We also asked respondents how they felt about trusting Cafcass. Trust is an important thing after all. Without trust that the support services around family law and the professionals involved will do thier jobs properly the whole system starts to fall apart.

Trust in Justice is the cornerstone of Family Law.

How much DID you trust Cafcass and your Cafcass Family Court Advisor to write a report in the best interests of your children before they wrote their report?

26% of respondents said that before Cafcass produced their report, they trusted them completely or mostly trusted them. 44% didn’t trust them at all and 10% were suspicious or didn’t know whether to trust Cafcass.

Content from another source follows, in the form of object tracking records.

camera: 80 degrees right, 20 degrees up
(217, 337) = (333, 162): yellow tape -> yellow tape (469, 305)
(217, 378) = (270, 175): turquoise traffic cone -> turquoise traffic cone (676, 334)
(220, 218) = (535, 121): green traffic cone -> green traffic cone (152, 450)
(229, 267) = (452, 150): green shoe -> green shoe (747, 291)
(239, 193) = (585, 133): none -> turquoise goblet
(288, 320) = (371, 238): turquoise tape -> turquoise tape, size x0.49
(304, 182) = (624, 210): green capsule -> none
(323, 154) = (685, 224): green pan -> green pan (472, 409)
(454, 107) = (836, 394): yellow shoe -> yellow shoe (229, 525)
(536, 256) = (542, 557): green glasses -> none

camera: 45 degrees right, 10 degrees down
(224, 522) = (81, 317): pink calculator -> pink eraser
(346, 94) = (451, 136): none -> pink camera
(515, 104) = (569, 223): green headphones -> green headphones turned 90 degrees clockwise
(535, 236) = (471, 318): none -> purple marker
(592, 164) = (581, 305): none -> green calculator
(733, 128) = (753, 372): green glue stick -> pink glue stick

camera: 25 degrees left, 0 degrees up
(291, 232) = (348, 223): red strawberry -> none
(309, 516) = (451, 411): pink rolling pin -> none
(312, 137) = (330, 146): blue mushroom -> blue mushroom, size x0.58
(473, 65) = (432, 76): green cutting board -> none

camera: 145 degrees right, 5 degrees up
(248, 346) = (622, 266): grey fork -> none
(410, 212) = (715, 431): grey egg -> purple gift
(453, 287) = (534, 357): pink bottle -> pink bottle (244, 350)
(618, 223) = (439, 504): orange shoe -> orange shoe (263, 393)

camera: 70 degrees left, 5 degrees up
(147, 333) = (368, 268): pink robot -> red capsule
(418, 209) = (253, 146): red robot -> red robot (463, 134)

If you have now received a report from Cafcass… How much do you NOW you trust Cafcass and your Cafcass Family Court Advisor to write a report in the best interests of your children?

Once Cafcass had produced their report 85% of respondents said they no longer trusted Cafcass at all or didn’t trust most of what Cafcass had written!

Cafcass Failing Children and Families 2017

These survey results are a damning indictment of Cafcass and of the leadership of Cafcass.

In their annual report for 2016-17 Cafcass say they received 988 complaints and 427 compliments. We’ll leave it to you to judge whether their annual report, prepared for Government, is an accurate reflection of Cafcass performance, and whether Cafcass are fit to continue to represent children within Family Law.

In a Family Law system designed for combative parents there is no real allowance for the views of children and any understanding of how Family Law ultimately impacts on children most of all.

We speak for the children in Family Law so that, finally, the children have a voice.